Citation302 F. Supp. 1111
PartiesUNITED STATES of America, Plaintiff, v. Norma Louise FERGUSON, Defendant.
CourtU.S. District Court — Northern District of California

Cecil F. Poole, U. S. Atty., Jerrold M. Ladar, Asst. U. S. Atty., San Francisco, Cal., for plaintiff.

Gerard J. Glass, San Francisco, Cal., for defendant.

MEMORANDUM OPINION AND ORDER

GEORGE B. HARRIS, Chief Judge.

This matter is before the Court on defendant's motion to dismiss the information. Defendants Norma Louise Ferguson and John Edward Kangas were charged in one information with having, on November 14, 1968, burned a United States flag. Both defendants were attending a demonstration or rally on the front steps or "plaza" of this United States District Courthouse. During the course of the rally the defendants publicly burned a United States flag. Shortly thereafter F.B.I. agents took both into custody, and this prosecution followed.1

The instant motion is made upon the grounds that the defendant's act of burning an American flag, if said flag was in fact burned, was an act of political protest falling within the free speech and expression guarantees of the first amendment of the United States Constitution; since the defendant's conduct is prohibited by the Statute, the Statute includes within its ambit constitutionally protected activity and therefore is unconstitutional.2

Defendant's argument is analogous to that made in the draft card burning case of United States v. O'Brien, 391 U.S. 367, 88 S.Ct. 1673, 20 L.Ed.2d 672 (1968). In that case the Court held:

We cannot accept the view that an apparently limitless variety of conduct can be labeled "speech" whenever the person engaging in the conduct intends thereby to express an idea. However, even on the assumption that the alleged communicative element in O'Brien's conduct is sufficient to bring into play the First Amendment, it does not necessarily follow that the destruction of a registration certificate is constitutionally protected activity. This Court has held that when "speech" and "non-speech" elements are combined in the same course of conduct, a sufficiently important governmental interest in regulating the non-speech element can justify incidental limitations on First Amendment freedoms * * * we think it clear that a government regulation is sufficiently justified if it is within the constitutional power of the Government; if it furthers an important or substantial governmental interest; if the governmental interest is unrelated to the suppression of free expression; and if the incidental restriction on alleged First Amendment freedoms is no greater than is essential to the furtherance of that interest. pp. 376-377, 88 S.Ct. p. 1679.
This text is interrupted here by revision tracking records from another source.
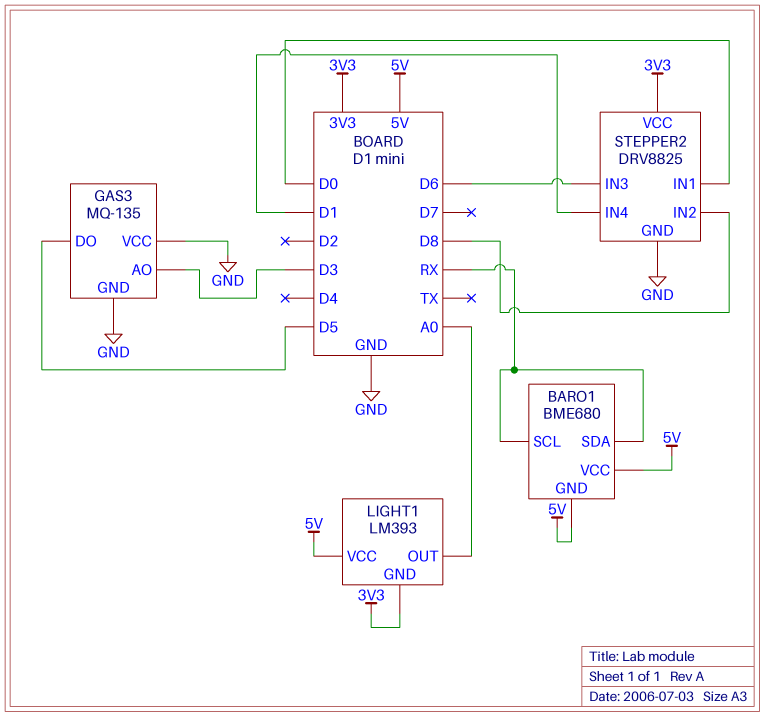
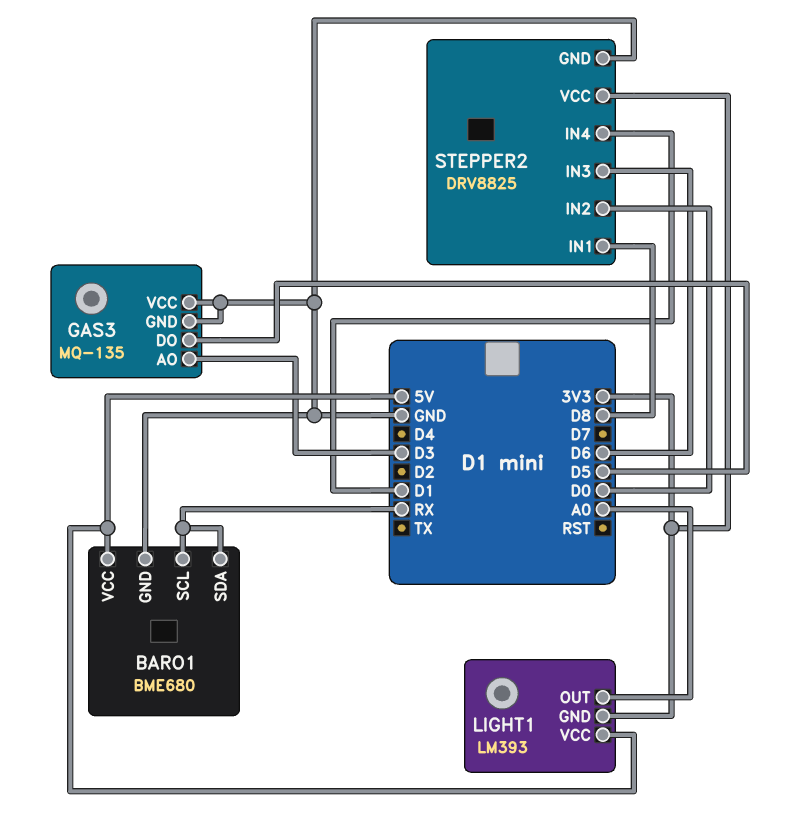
BARO1 pin GND: 5V -> GND
STEPPER2 pin IN1: D0 -> D8
STEPPER2 pin IN2: D8 -> D0

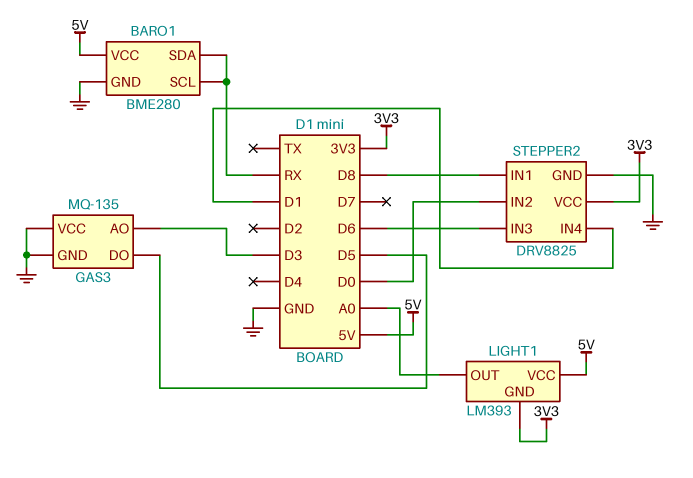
BARO1: BME680 -> BME280

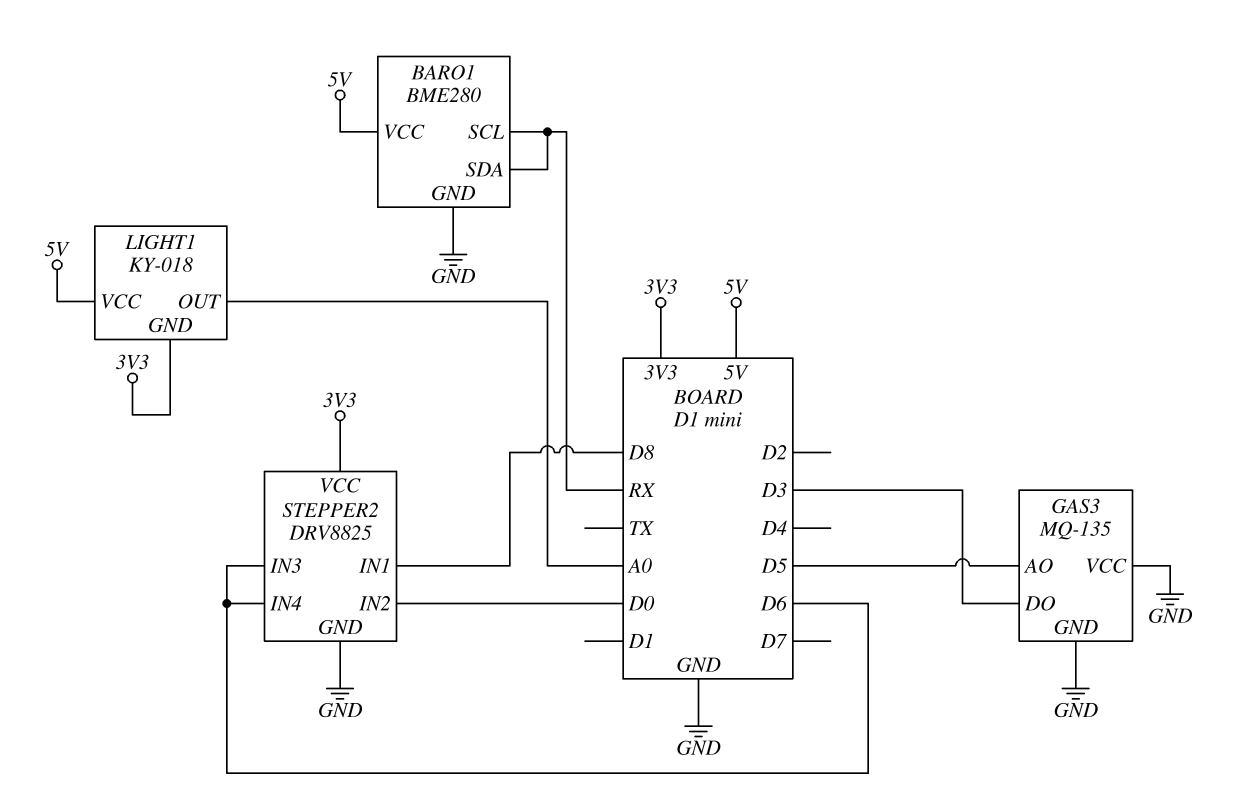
GAS3 pin AO: D3 -> D5
GAS3 pin DO: D5 -> D3
LIGHT1: LM393 -> KY-018
STEPPER2 pin IN4: D1 -> D6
As in O'Brien, this court cannot accept the view that the actions charged can be labeled "speech" merely because defendant intends thereby to express an idea. However, even assuming the defendant's conduct was sufficient to bring into play the protection of the First Amendment, the court finds the statute valid under the test set forth in O'Brien.

Applying the test set forth in O'Brien the first consideration is whether the statute is within the constitutional power of the government. The United States Constitution, Article I, Section 8, sets forth the powers of the federal government. In addition to these powers the government has the power, set forth in the last paragraph of that section, "To make all Laws which shall be necessary and proper for carrying into Execution the foregoing Powers, and all other Powers vested by this Constitution in the Government of the United States, or in any Department or Officer thereof."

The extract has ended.